Jolaei Mohammad, Hooshiar Amir, Sayadi Amir, Dargahi Javad, Packirisamy Muthukumaran
Annu Int Conf IEEE Eng Med Biol Soc. 2020 Jul;2020:5248-5251. doi: 10.1109/EMBC44109.2020.9176019.
In the present study, a sensor-free force control framework for tendon-driven steerable catheters was proposed and validated. The hypothesis of this study was that the contact force between the catheter tip and the tissue could be controlled using the estimated force with a previously validated displacement-based viscoelastic tissue model. The tissue model was used in a feedback control loop. The model estimated the contact force based on a realtime estimation of catheter-tissue indentation depth performed by a data-driven inverse kinematic model. To test the hypothesis, a tendon-driven catheter (φ6 × 40mm) and a robotic catheter intervention system were prototyped and characterized. Three validation studies were performed to test the performance of the proposed system with static and dynamic inputs. The results showed that the system was capable of reaching to the desired force with a root-mean-square error of 0.03 ± 0.02N for static tests and 0.05 ± 0.04N for dynamic inputs. The main contribution of this study was providing a computationally efficient and sensor-free force control schema for tendon-driven catheters.

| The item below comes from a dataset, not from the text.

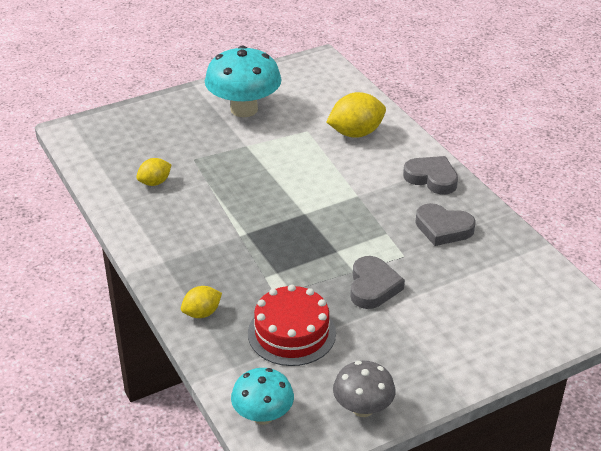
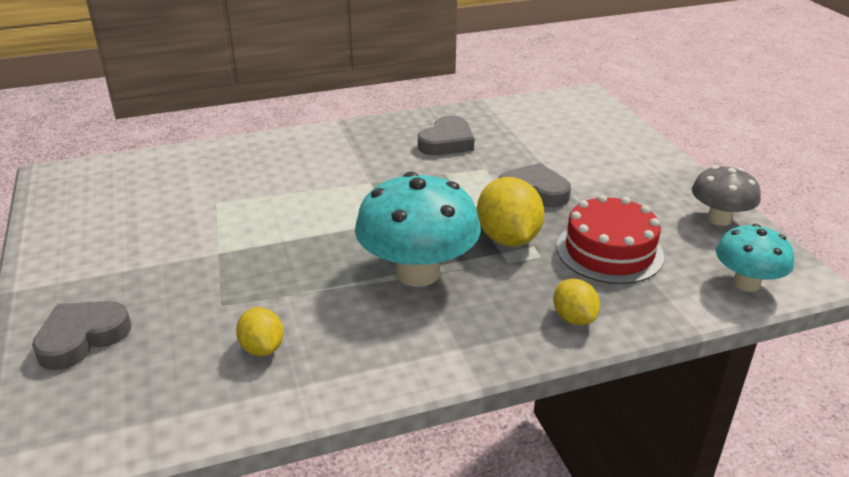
camera: 80 degrees left, 5 degrees down
(244, 109) = (125, 247): turquoise mushroom -> turquoise mushroom (418, 273)
(356, 133) = (246, 169): yellow lemon -> yellow lemon (508, 238)
(431, 178) = (359, 137): grey heart -> grey heart (82, 338)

在本研究中,提出并验证了一种用于腱驱动可转向导管的无传感器力控制框架。本研究的假设是,使用基于先前验证的基于位移的粘弹性组织模型的估计力,可以控制导管尖端与组织之间的接触力。该组织模型用于反馈控制回路。该模型基于由数据驱动的逆运动学模型对导管-组织压痕深度的实时估计来估计接触力。为了验证该假设,制作了一个腱驱动导管(φ6×40mm)和一个机器人导管介入系统并对其进行了表征。进行了三项验证研究,以测试所提出系统在静态和动态输入下的性能。结果表明,该系统能够达到所需的力,静态测试的均方根误差为0.03±0.02N,动态输入的均方根误差为0.05±0.04N。本研究的主要贡献是为腱驱动导管提供了一种计算高效的无传感器力控制方案。